The lift stopped on his floor and a woman emerged.
12
A woman, also in her best years. Attractive full lips and discreet make-up. An elegant shoulder bag banged against her hip as she panted along, laden with her shopping, before she collapsed in an office chair and noticed the policeman, who got to his feet. Then she stood up and swayed over to him while removing a pair of black leather gloves. Hands: slim, elegant, not too much gold. The metal was limited to a row of thin bracelets that jangled as he shook her hand. It was dry and nice to hold.
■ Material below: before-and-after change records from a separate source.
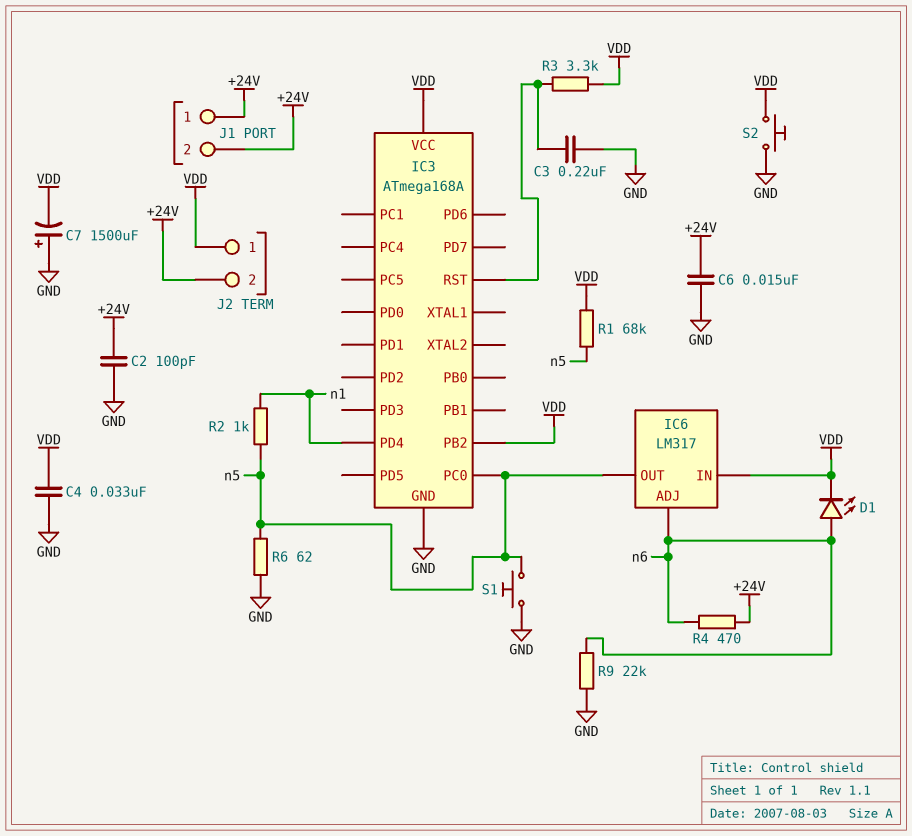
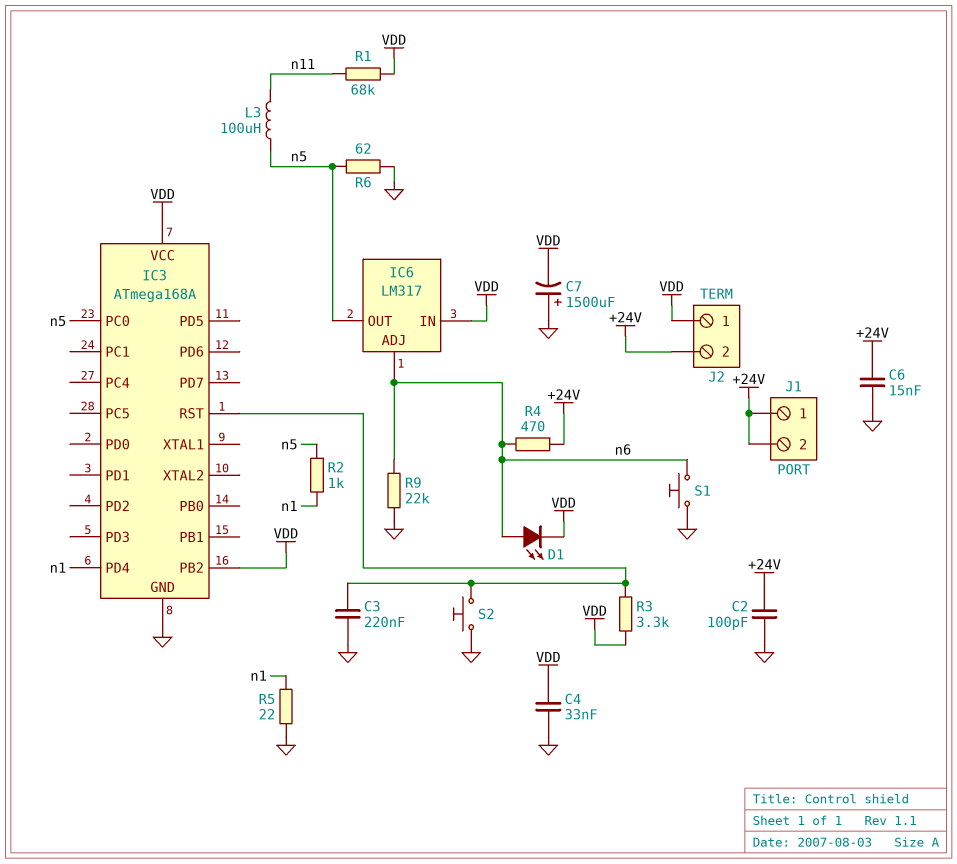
L3: none -> 100uH (n5, n11)
R1: 68k (VDD, n5) -> 68k (VDD, n11)
R5: none -> 22 (GND, n1)
S1: button (GND, n5) -> button (GND, n6)
S2: button (GND, VDD) -> button (GND, IC3/RST)

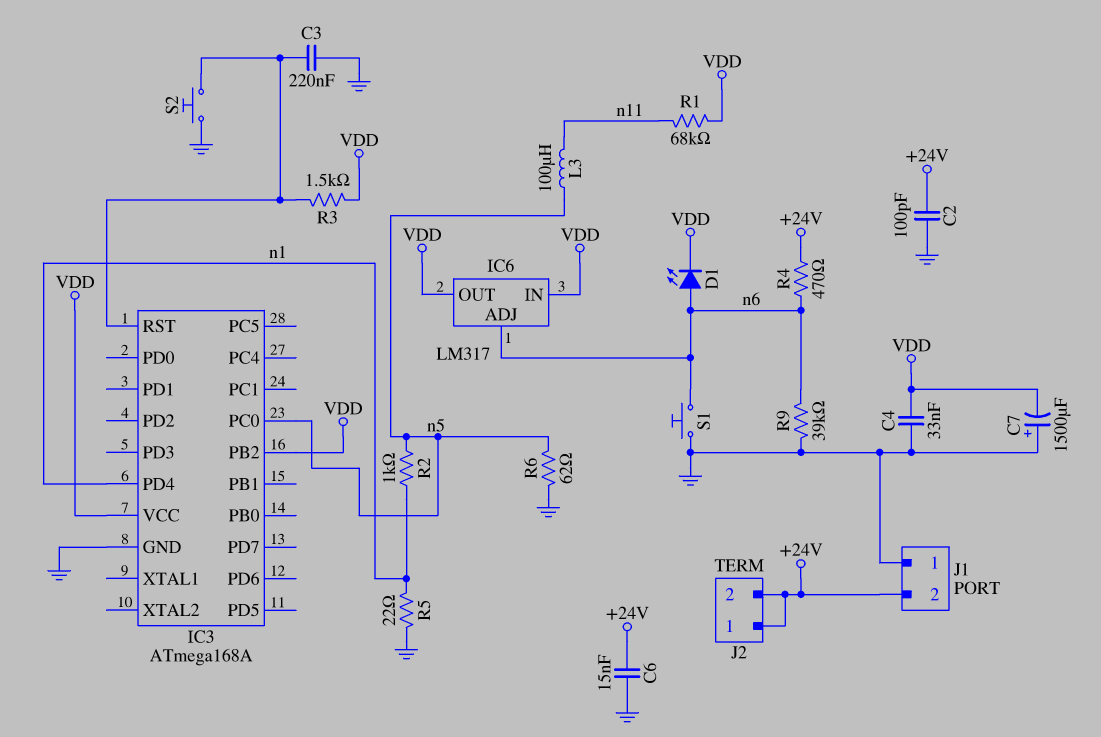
IC6 pin OUT: n5 -> VDD
J1 pin 1: +24V -> GND
J2 pin 1: VDD -> +24V
R3: 3.3k (IC3/RST, VDD) -> 1.5k (IC3/RST, VDD)
R9: 22k (GND, n6) -> 39k (GND, n6)

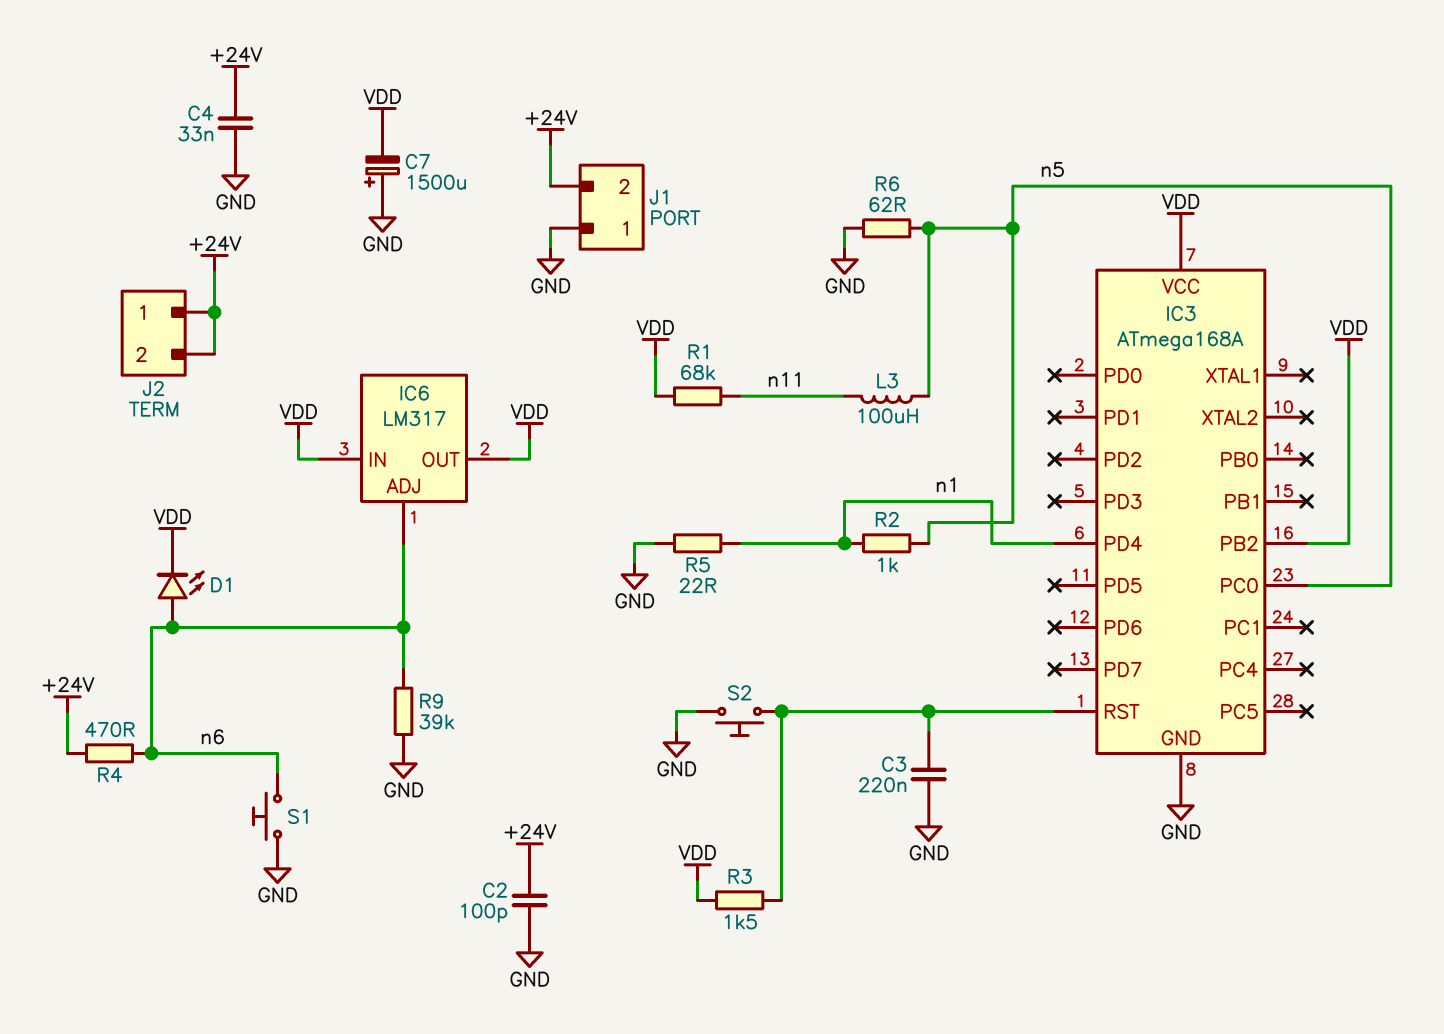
C4: 33nF (GND, VDD) -> 33nF (+24V, GND)
C6: 15nF (+24V, GND) -> none

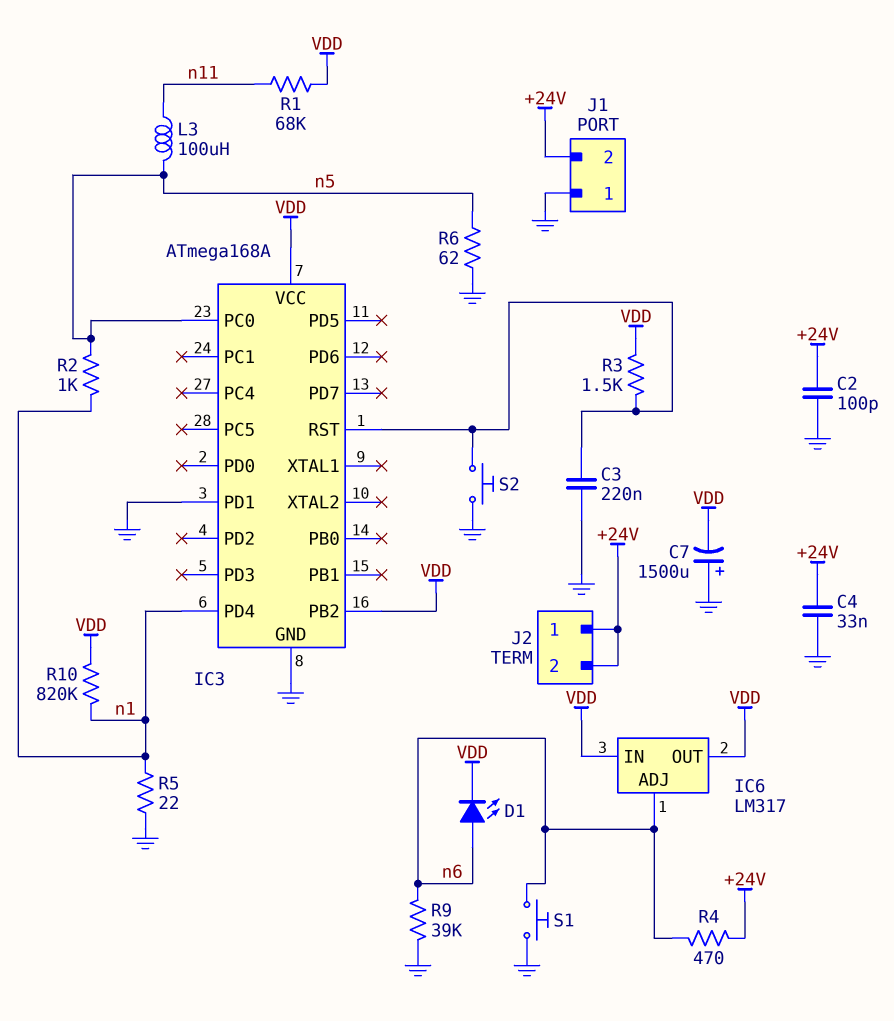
IC3 pin PD1: none -> GND
R10: none -> 820k (VDD, n1)

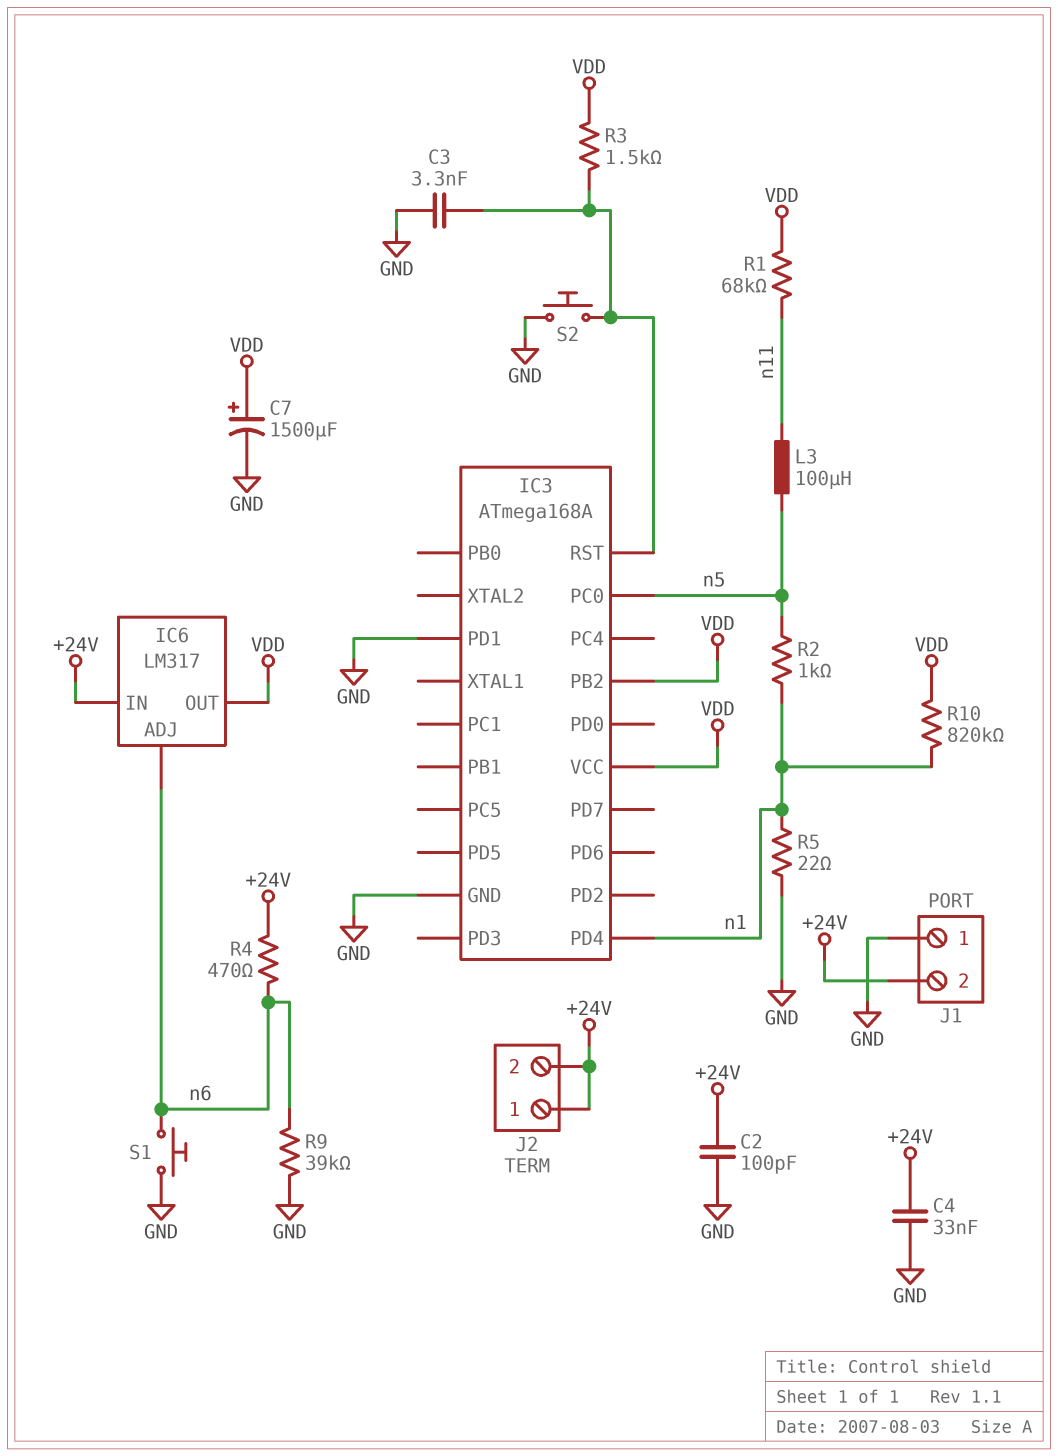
C3: 220nF (GND, IC3/RST) -> 3.3nF (GND, IC3/RST)
C7: 1500uF (plus GND, minus VDD) -> 1500uF (plus VDD, minus GND)
D1: LED (A n6, K VDD) -> none
IC6 pin IN: VDD -> +24V
R6: 62 (GND, n5) -> none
‘Morning,’ she said. ‘I’m Sonja Hager.’
With her she brought a breath of fresh air from outside. Stared him in the eye with a curious little smile as he introduced himself.
‘Then we’ve already spoken to each other,’ she exclaimed in recognition, and continued in a hushed tone:
‘It was a terrible shock. It’s one thing having a person you see so much of die and quite another to hear she has been killed in such an awful manner.’
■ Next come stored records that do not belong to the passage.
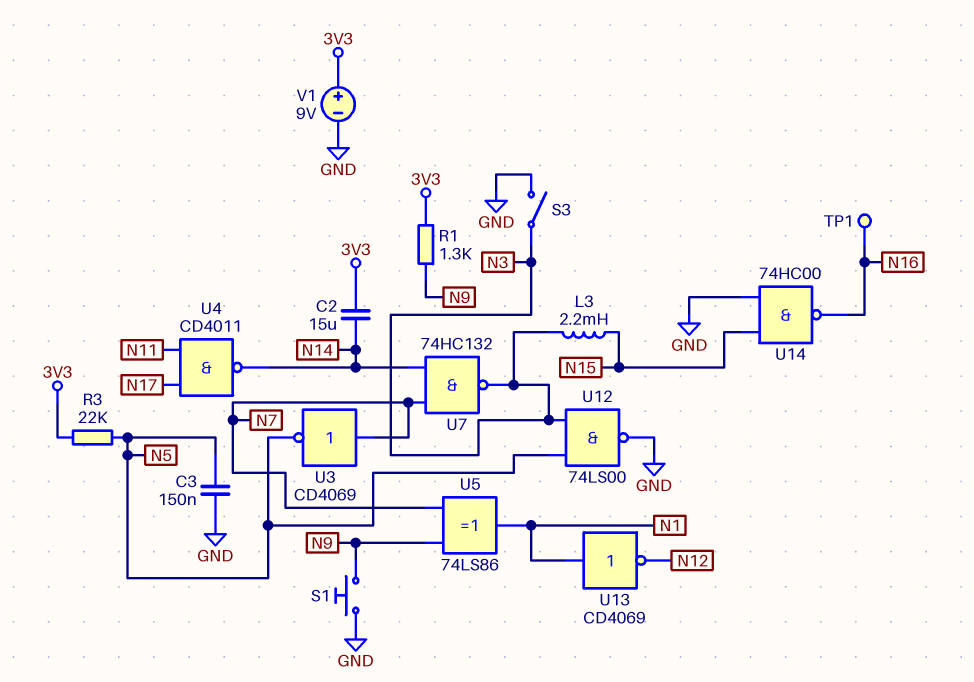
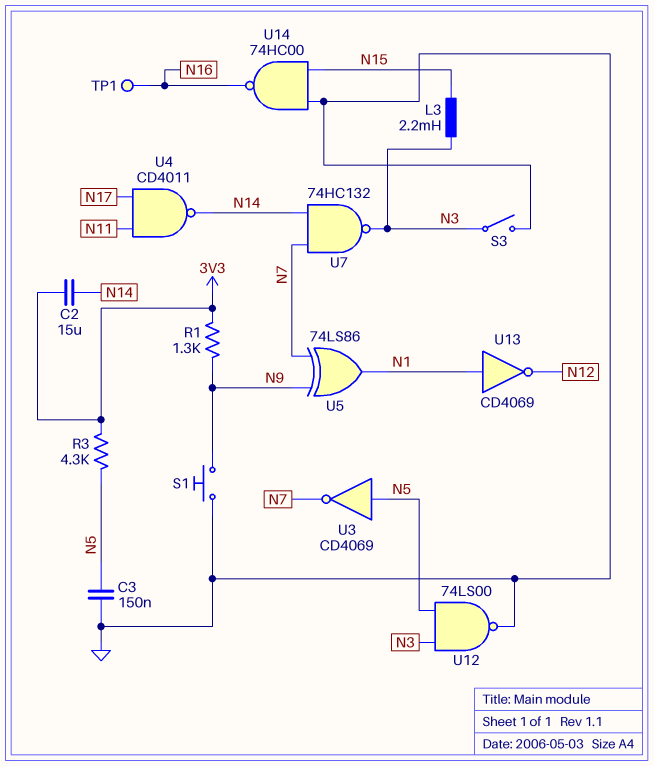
R3: 22k (3V3, N5) -> 4.3k (3V3, N5)
U3: NOT CD4069 (in N7, out N5) -> NOT CD4069 (in N5, out N7)
V1: 9V (plus 3V3, minus GND) -> none

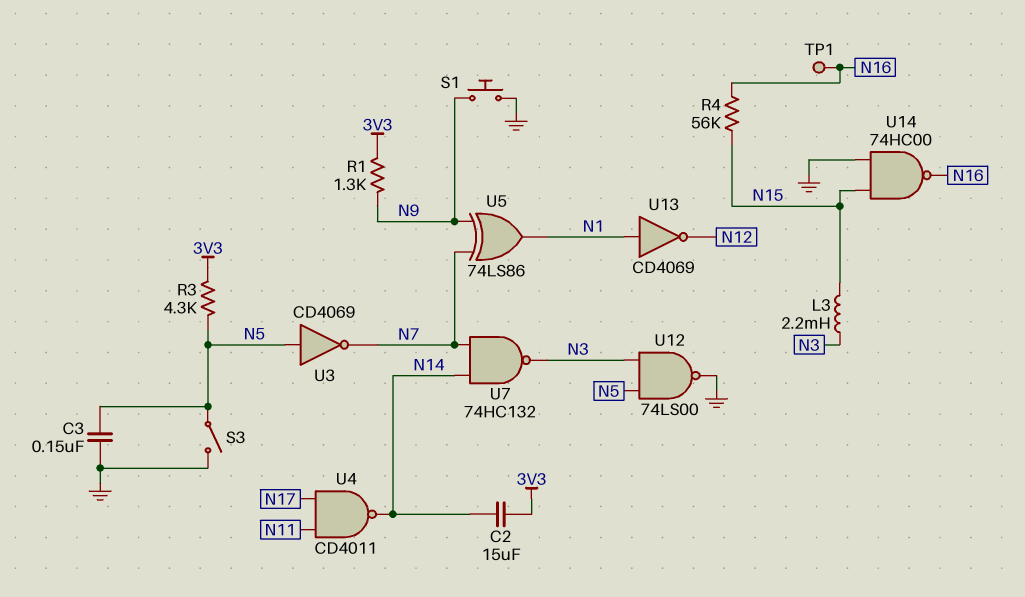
R4: none -> 56k (N15, N16)
S3: switch (GND, N3) -> switch (GND, N5)

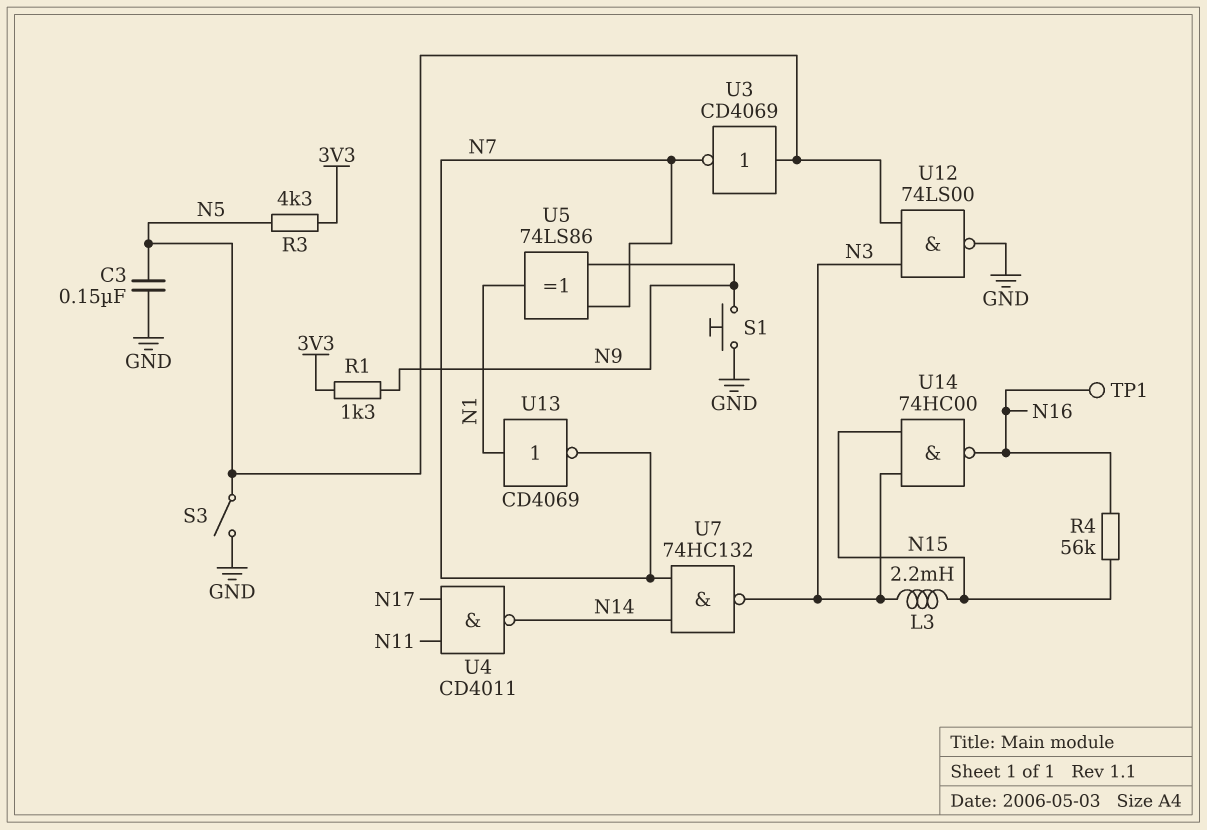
C2: 15uF (3V3, N14) -> none
U13: NOT CD4069 (in N1, out N12) -> NOT CD4069 (in N1, out N7)
U14: NAND 74HC00 (in GND, in N15, out N16) -> NAND 74HC00 (in N3, in N15, out N16)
She turned and hung up the furry animals she was wearing on a small hook behind the lift doors. Then she appeared in lady-like culottes and a flowery waistcoat over a loose blouse. Dark, thick hair in free fall over her shoulders. An affluent lady. Someone who drove an expensive car and almost certainly collected Royal Danish porcelain.
‘Some men should be castrated, that’s my opinion,’ she opined airily, adjusting her blouse.
Frank observed two chains around her neck. A short one in gold and a longer one with the pendant hidden, along with her breasts which rippled somewhere beneath her clothes.
‘It has not yet been established whether she was sexually molested or not.’
‘But it’s patently obvious she was!’
She burrowed in a cabinet drawer and pulled out a packet of biscuits which she waved around. ‘Would you like a cup of coffee?’
‘Please.’
She was already by the telephone, dialling a short number and speaking.
‘It’s better like that,’ she told him afterwards. ‘I wouldn’t like to be interrogated in the canteen.’
‘This is not an interrogation.’
‘Call it what you will.’
She took a seat on the sofa on the opposite side of the table. ‘We owe it to Reidun to help so that you can apprehend whoever took her life.’
Frank lifted his notepad with an apologetic expression.
‘How well did you know her?’
‘Barely at all. She was new here, wasn’t she. But very . . .’
She searched for the word. For a moment she seemed absent.
‘Positive,’ she concluded after a spell of gazing inward.
‘We communicated well,’ she added. ‘An intelligent girl able to conduct herself would have friends everywhere. But there was nothing of any depth between us.’
Frank nodded. There was probably quite some distance between the bed-sit in Grünerløkka and the palace where this woman resided.
‘Definitely a good sales person,’ she stated.
They were interrupted by a middle-aged lady carrying two cups of coffee on a tray, which she placed on a box by the door. Sonja got up to bring the tray over. Flicked her curls into place before swaying back. Sat down, crossed one leg over the other and tore a little hole in a cardboard carton of cream.
Frank refused politely – he drank his coffee black – sipped warily at the cup and asked: ‘A good sales person in what way?’
‘In what way are people supposed to be good at sales?’
No flies on this lady. Answers questions with a question. ‘Well . . .’
He dragged out his pause.
‘Slick,’ she suggested with the same unchanging smile. ‘Sales staff are slick, slippery and it’s never easy to know where you are with them.’
Was she telling him something? He couldn’t quite get a handle on her smile. It was a bit too set. And at the back of her eyes there were two piercing arrows.